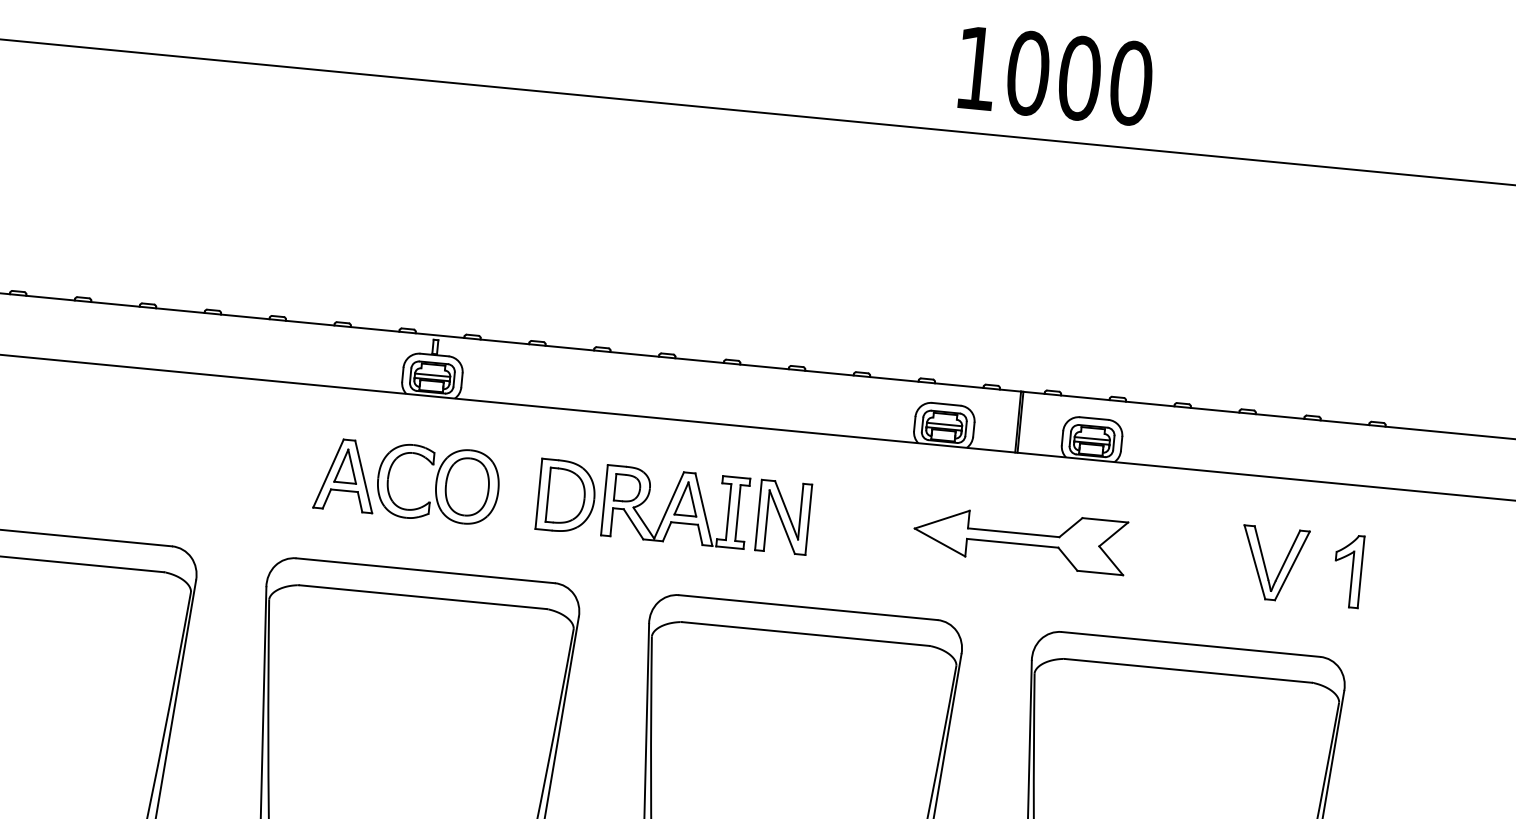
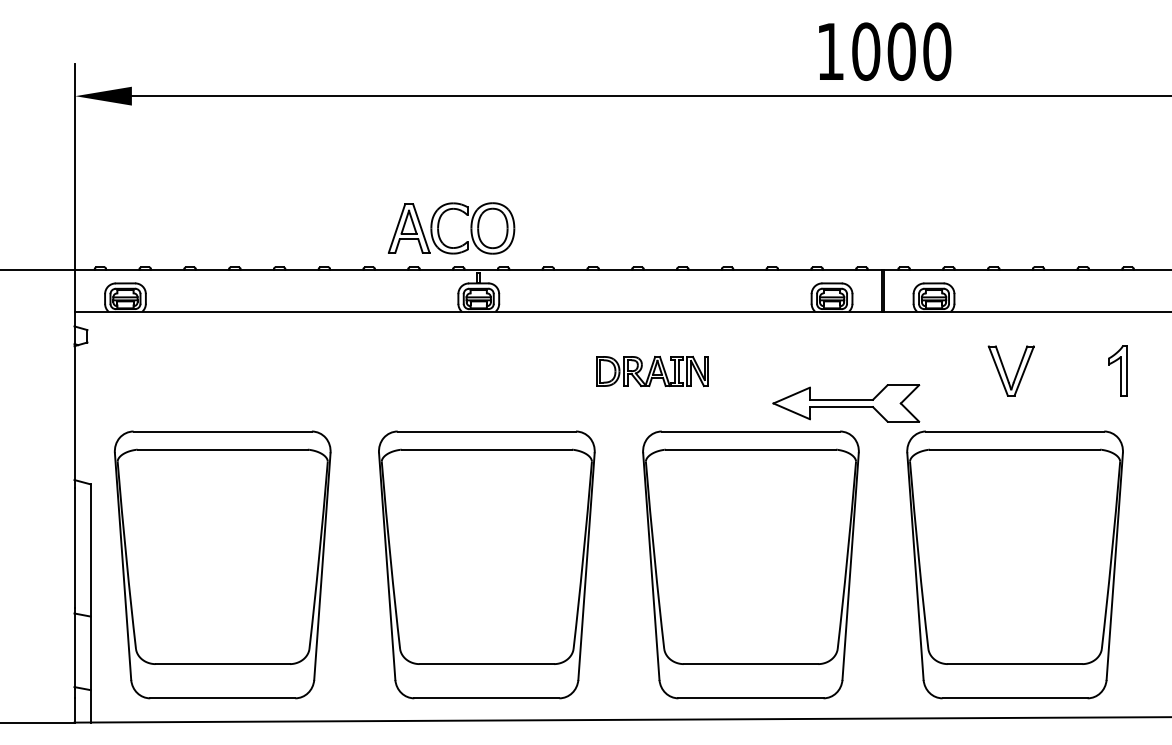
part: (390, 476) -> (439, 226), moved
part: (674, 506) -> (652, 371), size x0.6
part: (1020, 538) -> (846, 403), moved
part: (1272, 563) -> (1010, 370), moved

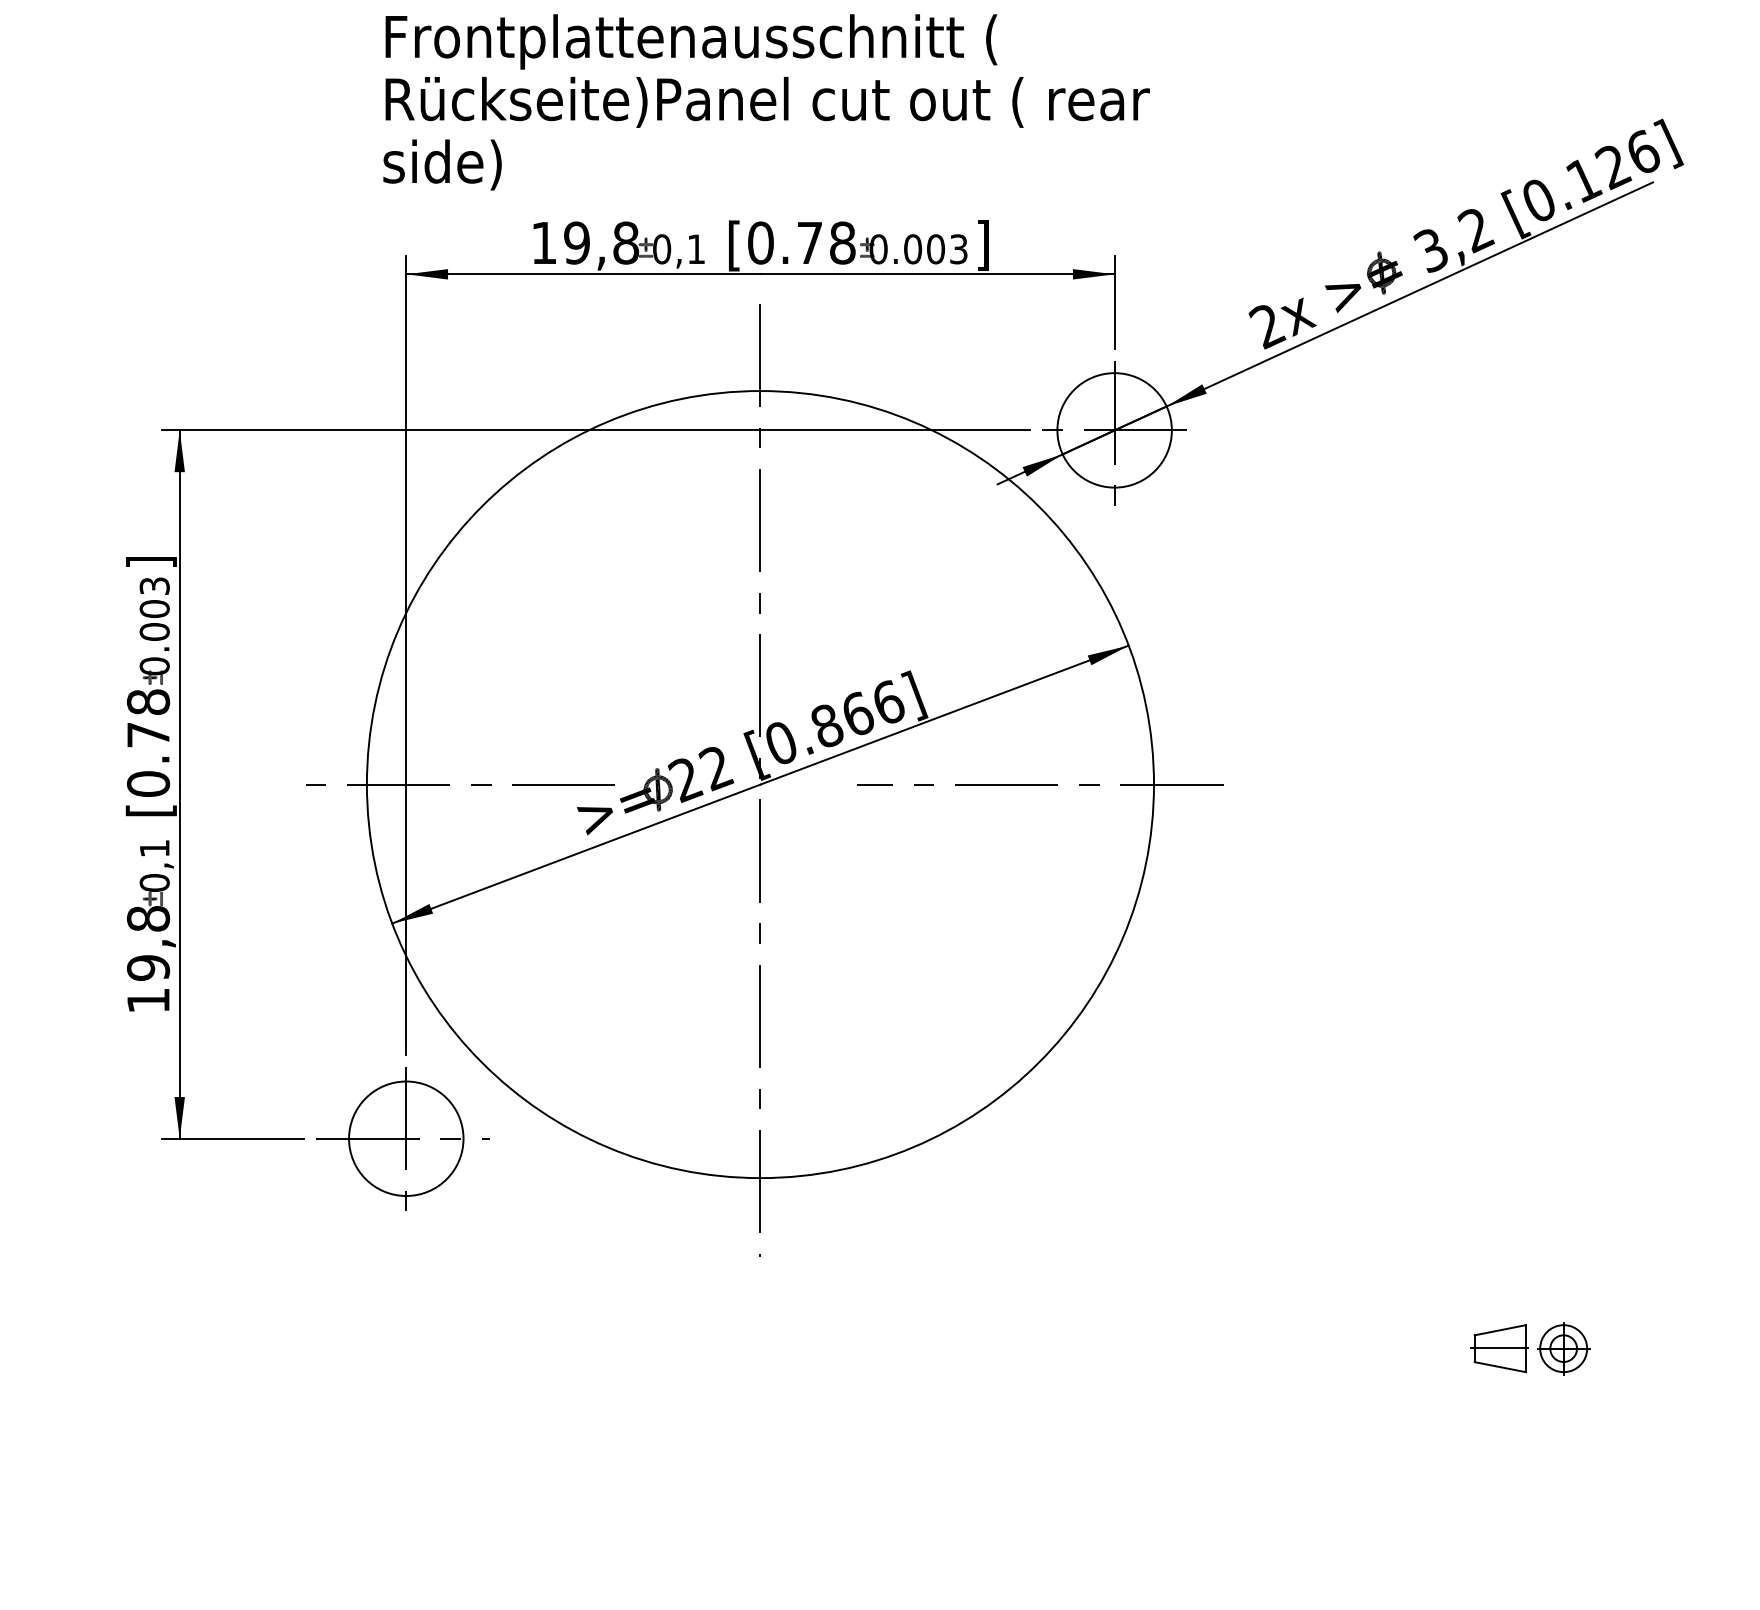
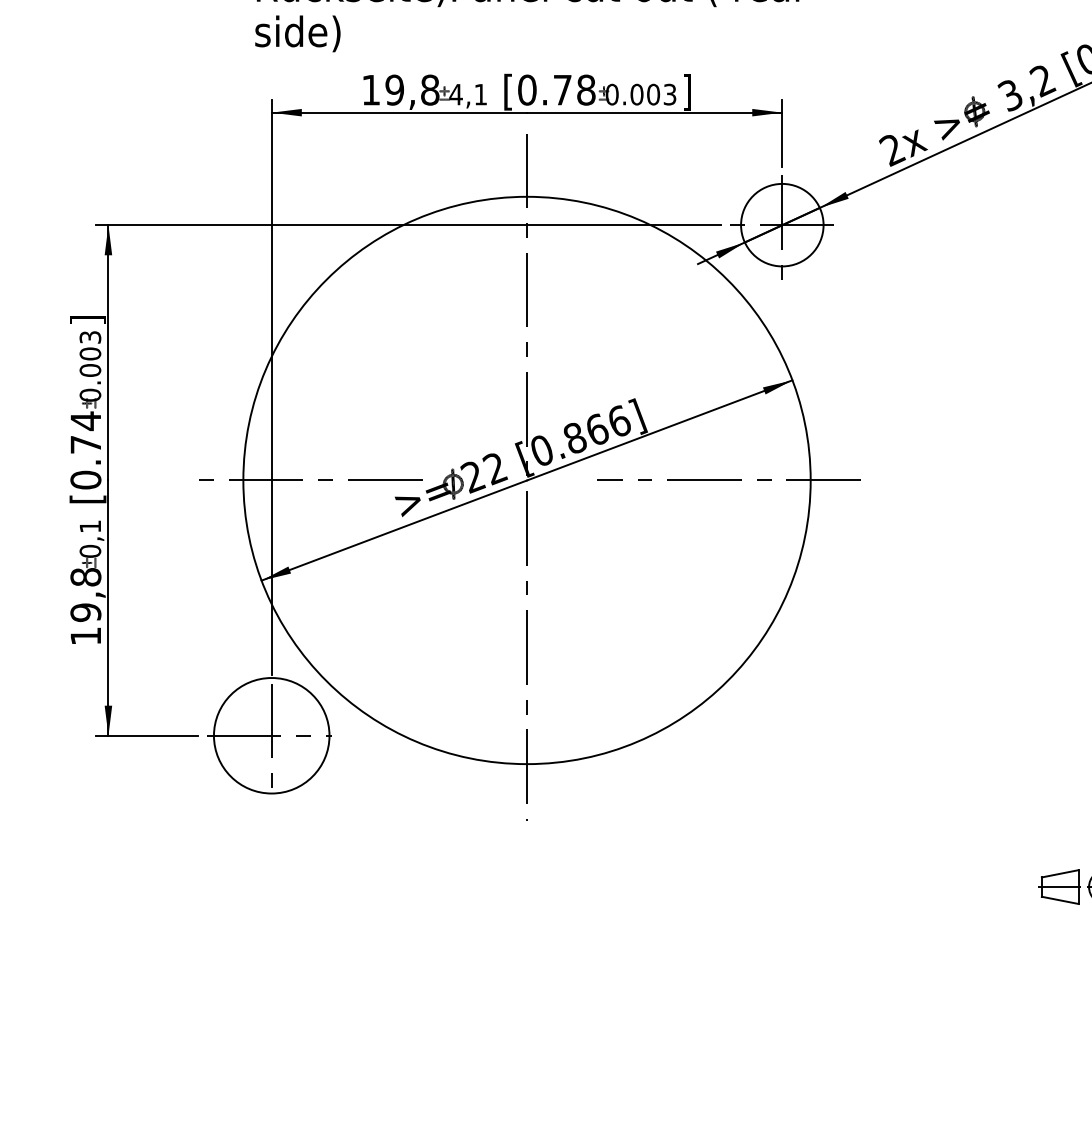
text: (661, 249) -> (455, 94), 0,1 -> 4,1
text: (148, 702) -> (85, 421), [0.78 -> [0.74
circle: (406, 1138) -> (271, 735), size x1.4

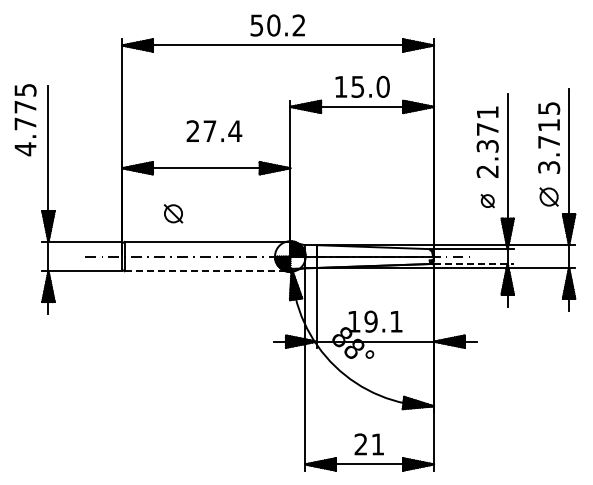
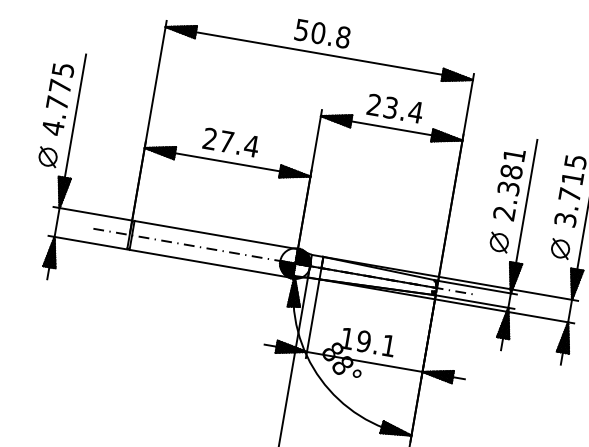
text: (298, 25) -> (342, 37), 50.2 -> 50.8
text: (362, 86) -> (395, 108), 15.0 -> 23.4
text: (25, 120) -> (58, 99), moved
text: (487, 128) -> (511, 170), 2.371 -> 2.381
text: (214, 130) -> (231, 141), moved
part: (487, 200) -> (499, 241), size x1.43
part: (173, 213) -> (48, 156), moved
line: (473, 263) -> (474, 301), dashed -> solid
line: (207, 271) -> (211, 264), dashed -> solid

THE TASK = Whenever the string "size" occurs in a line of the entries above, copy that line.

RESPONSE =
part: (674, 506) -> (652, 371), size x0.6
circle: (406, 1138) -> (271, 735), size x1.4
part: (487, 200) -> (499, 241), size x1.43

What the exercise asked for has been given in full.